Board reaffirmed that it’s baseline scenario is not to hike anymore

After hiking rates for seven consecutive meetings (and 400-bps since December 2015), the Central Bank of Mexico stuck to the guidance provided in the last meeting – which signaled the end of the tightening cycle – by deciding to leave the reference rate unchanged at 7%. The Board reaffirmed that the current level of the reference rate is consistent with the convergence of inflation to the 3% percent target. Nevertheless, just like in June, it qualified this assertion by arguing that, given various risks, the Board “will be vigilant to ensure a prudent monetary policy”, suggesting there is no room for rate cuts and rate hikes remain a possibility should inflation deviate significantly from the path forecasted by the monetary authority.

However, compared to the previous statement, we note a somewhat more benign assessment of the inflation readings (although the board still sees a neutral balance of risks for inflation). Notably, the board downplayed the further increase of annual inflation (to 6.44% in July, from 6.31% in June) by stating that the recent pressure has been attributable to one-off increases in agricultural prices. In fact, the statement mentions that, excluding the spike of tomato prices, annual inflation would have fallen to 6.17% in July. Moreover, the statement mentions that the trends of inflation for energy and non-food core goods are already changing (after being shocked by the Mexican peso depreciation and the liberalization of gasoline prices in early 2017).

Turning to the balance of risks for GDP growth, the board modified its assessment to neutral (from negative in June’s statement). To justify such change, the statement mentions a lower probability for a deterioration in bilateral relations with the U.S. (probably because of more clarity on the course of NAFTA renegotiation) and the decision of some rating agencies (S&P and Fitch) to revise Mexico’s credit rating outlook to stable from negative (which implies that a sovereign downgrade is now unlikely).      
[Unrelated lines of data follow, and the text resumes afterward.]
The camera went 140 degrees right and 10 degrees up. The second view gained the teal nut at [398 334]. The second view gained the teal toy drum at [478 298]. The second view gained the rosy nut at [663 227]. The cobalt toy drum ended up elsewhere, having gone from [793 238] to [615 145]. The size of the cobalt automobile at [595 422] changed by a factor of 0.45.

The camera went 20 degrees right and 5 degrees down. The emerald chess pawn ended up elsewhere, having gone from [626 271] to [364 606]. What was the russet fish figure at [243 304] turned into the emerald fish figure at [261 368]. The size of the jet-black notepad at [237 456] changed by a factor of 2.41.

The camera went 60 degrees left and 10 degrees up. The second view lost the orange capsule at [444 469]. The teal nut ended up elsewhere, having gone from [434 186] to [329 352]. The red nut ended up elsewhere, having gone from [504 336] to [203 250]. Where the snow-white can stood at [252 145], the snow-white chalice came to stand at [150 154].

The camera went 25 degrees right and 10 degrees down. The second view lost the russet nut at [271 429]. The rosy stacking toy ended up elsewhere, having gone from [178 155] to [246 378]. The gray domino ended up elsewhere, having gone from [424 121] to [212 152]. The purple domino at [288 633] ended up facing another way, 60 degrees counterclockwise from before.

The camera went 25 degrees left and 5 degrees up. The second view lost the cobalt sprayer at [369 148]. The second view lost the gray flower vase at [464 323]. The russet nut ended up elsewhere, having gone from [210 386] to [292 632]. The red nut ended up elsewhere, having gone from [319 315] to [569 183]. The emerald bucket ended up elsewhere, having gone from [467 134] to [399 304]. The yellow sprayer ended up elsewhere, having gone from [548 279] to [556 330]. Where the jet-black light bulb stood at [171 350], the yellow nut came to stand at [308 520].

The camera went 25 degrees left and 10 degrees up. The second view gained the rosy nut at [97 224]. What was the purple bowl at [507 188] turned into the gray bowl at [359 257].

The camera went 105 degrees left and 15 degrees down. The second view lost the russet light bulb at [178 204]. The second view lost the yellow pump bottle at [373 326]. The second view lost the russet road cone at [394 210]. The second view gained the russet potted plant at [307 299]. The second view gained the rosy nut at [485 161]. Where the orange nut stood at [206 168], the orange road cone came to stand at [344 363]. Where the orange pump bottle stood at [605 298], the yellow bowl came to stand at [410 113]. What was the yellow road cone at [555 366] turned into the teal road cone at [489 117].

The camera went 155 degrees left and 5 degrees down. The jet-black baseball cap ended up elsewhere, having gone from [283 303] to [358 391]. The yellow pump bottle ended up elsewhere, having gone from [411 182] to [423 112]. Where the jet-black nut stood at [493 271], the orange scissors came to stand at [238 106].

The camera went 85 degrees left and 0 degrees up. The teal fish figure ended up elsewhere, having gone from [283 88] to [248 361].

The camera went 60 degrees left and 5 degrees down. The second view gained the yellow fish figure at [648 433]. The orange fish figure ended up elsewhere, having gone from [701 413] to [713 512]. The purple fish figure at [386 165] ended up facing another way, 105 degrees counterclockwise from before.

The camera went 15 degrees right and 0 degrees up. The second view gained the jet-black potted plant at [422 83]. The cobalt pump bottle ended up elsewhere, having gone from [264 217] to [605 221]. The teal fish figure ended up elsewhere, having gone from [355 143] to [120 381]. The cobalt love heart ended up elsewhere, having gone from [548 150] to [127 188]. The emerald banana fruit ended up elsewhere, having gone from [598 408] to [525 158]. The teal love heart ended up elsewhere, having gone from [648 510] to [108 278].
Our base-case scenario is that Banxico will take a cautious approach in light of the Fed rate hikes and the uncertainty surrounding the presidential election next year, maintaining the reference rate at 7% until 2H18. Rate cuts to support the economy are unlikely to be implemented anytime soon. Importantly, the statement continues mentioning the relative monetary policy stance between Mexico and the U.S. as an important variable to monitor, so rate hikes in the U.S. (which we expect to continue throughout 2018) reduce the odds of rate cuts in Mexico. Also, the heating-up of political campaigning by the end of the year, with the presidential elections coming closer (July 2018), will pose risks on the exchange rate (and inflation), and many board members already hinted that this limits the room for monetary policy action. Finally, we highlight that the authorities do not see the current level of policy rate as excessively tight (or tight at all) and the economy will likely perform well in 2018, supported by robust U.S. growth coupled with lower protectionism risk, so there would be no urgency for reducing interest rates.